MÜZENİN TARİHÇESİ
İnsanlık dışı bir katliama sahne olan evin müzeye dönüştürülmesi ilk kez 1965 yılında ele alınmış ve burası Türk Cemaat Meclisi Sosyal İşler Dairesi tarafından kiralanarak 1 Ocak 1966 tarihinde "Barbarlık Müzesi" olarak ziyarete açılmıştır.
Bu müze, 1974 Barış Harekatı'ndan hemen sonra kurulan Eski Eserler ve Müzeler Dairesi Müdürlüğü tarafından 1975 yılında tamir edilip yeniden düzenlenmiştir. Müzenin kamulaştırılması 1980 yılında Bakanlar Kurulu'nun kararıyla gerçekleşirken, bu evde yaralanan ev sahibi Hasan Yusuf Gudum'un da evin mutfağı ile bir odasını ölene kadar kullanmasına olanak yaratılmıştır.

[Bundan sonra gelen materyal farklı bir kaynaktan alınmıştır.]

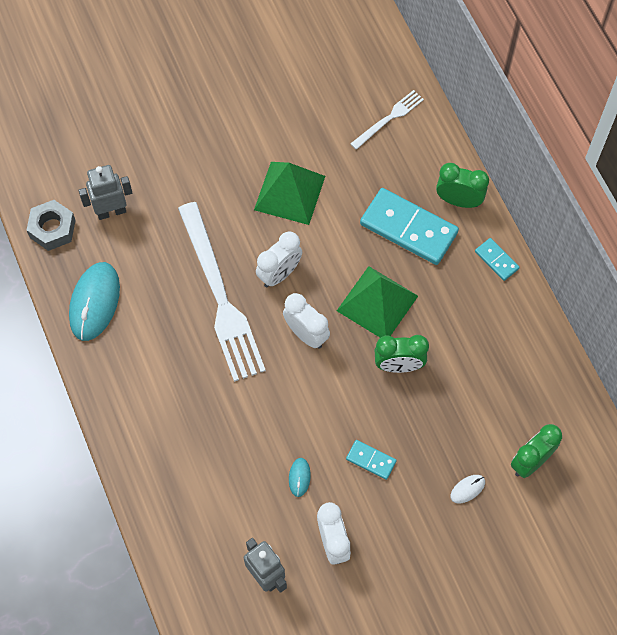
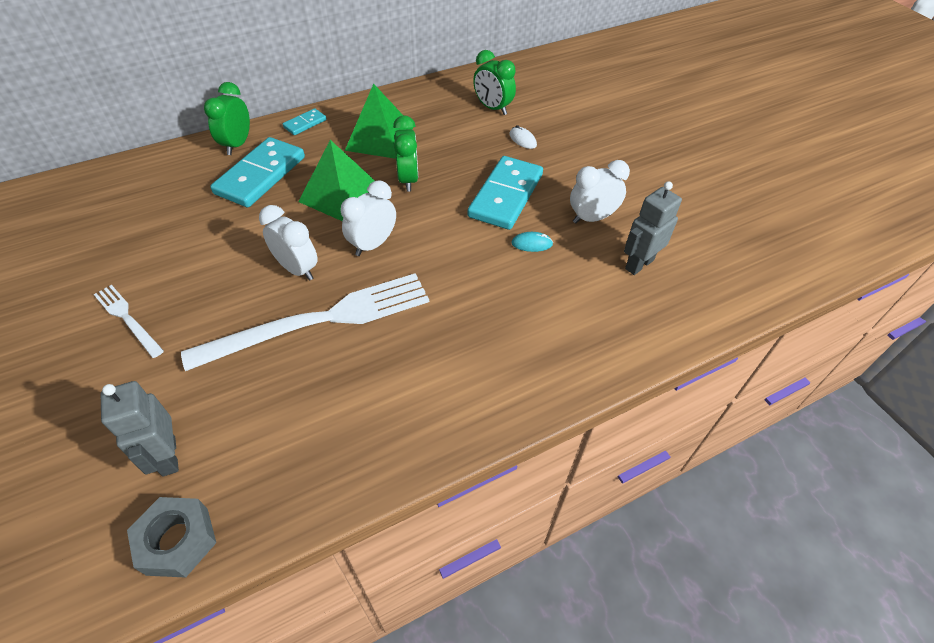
camera: 95 degrees left, 15 degrees down
(94, 302) = (314, 463): turquoise mouse -> none
(289, 193) = (193, 265): green pyramid -> green pyramid (380, 138)
(371, 460) = (505, 195): turquoise domino -> turquoise domino, size x2.09
(389, 118) = (124, 190): white fork -> white fork (127, 319)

Müze binası ile iç sergileme zaman sürecinde yıprandığından, gerek bina gerekse sergileme elden geçirilerek 14.2.2000 tarihinde resmi bir törenle yeniden hizmete açılmıştır. Daha sonra Türk İşbirliği ve Koordinasyon Ajansı Başkanlığı (TİKA) tarafından müzenin restorasyonunun, elektrik, mekanik, teşhir tanzim ve çevre düzenlemesi işleri yapılmış, modern ve geleneksel müzecilik birleştirilerek, aslına uygun bir şekilde tamamlanarak 17 Ağustos 2022 tarihinde yeniden ziyarete açılmıştır.
EVDE YAŞANAN VAHŞET OLAYI
Kıbrıs Türk Kuvvetleri Alayı doktoru Binbaşı Dr. Nihat İlhan'ın ailesiyle ikamet ettiği bu evde, olayın yaşandığı o gece Dr. Nihat İlhan görevde olduğundan, evde Mürüvvet İlhan, çocukları Murat, Kutsi ve Hakan, ev sahibi Hasan Yusuf Gudum, eşi Feride Hasan Gudum, mahalle sakinlerinden Moralı Ayşe Cankan, kızı Işıl Cankan ve Növber İbrahimoğlu bulunmaktaydı.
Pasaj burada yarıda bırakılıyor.